The House of Representatives has passed for second reading a bill seeking to establish the National Commission for Almajiri Education and Out-of-School Children.
A member of the House from Sokoto State, Shehu Kakale, and 18 others sponsored the bill.
The bill was titled, ‘A Bill for an Act to Establish a National Commission for Almajiri Education and Out-of-School Children to Provide for a Multimodal System of Education to Combat the Menace of Illiteracy, Develop Skill Acquisition and Entrepreneurship Programs, Prevent Youth Poverty, Delinquency, and Destitution in Nigeria; and for Other Purposes.”
The bill was passed for second reading about 24 hours after former President Olusegun Obasanjo warned that the over 20 million out-of-school children in Nigeria, which constituted almost 10 per cent of global statistics, were potential terrorists.

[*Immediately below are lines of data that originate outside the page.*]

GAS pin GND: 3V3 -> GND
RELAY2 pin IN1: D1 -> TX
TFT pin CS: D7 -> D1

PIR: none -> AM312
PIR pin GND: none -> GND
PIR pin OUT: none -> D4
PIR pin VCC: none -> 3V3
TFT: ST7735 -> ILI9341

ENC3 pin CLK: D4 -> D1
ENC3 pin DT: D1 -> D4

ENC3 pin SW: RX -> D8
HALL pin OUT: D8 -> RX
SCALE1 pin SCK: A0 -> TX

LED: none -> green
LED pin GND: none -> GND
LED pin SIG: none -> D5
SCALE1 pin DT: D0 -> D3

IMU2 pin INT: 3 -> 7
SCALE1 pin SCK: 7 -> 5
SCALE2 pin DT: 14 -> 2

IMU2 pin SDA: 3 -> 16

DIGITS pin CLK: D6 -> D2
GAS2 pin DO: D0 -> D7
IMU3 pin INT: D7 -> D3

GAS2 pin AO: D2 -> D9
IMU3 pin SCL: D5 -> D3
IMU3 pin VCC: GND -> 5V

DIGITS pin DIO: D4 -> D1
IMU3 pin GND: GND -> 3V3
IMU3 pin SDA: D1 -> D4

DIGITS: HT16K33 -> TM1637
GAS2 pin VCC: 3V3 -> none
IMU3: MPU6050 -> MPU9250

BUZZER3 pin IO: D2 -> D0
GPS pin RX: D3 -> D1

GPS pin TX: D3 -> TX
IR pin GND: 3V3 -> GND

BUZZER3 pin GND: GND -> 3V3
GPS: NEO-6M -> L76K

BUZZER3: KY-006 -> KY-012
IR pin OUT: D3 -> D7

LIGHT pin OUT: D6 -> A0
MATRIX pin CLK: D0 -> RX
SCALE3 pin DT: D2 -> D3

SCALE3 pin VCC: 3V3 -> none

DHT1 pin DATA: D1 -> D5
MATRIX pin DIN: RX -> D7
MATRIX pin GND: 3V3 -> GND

Leading the debate on the bill at the second reading on Wednesday, Kakale said, “As of September 2022, out-of-school children in Nigeria were estimated to be 18.5 million by the United Nations Children’s Fund. The Universal Basic Education Commission, on the other hand, estimated the figure to be 13.2 million. The statistics appear even grimmer, judging from the rough estimate of out-of-school children per state in the country.
“Several challenges are associated with the high number of out-of-school children in Nigeria. Out-of-school children in Nigeria are vulnerable to exploitation and recruitment by insurgents, human traffickers, and other criminal elements of society
“Mr. Speaker, it was in recognition of the enormity of this situation that you urged members of the House of Representatives to do something to save the millions of out-of-school children, with a special focus on the fate of almajiri children in Nigeria.”
Several members of the House, including the Speaker, Femi Gbajabiamila, backed the bill.
Meanwhile, the House Committee on Basic Education and Services laid its report on a bill seeking to establish a National Senior Secondary Education Commission on Wednesday.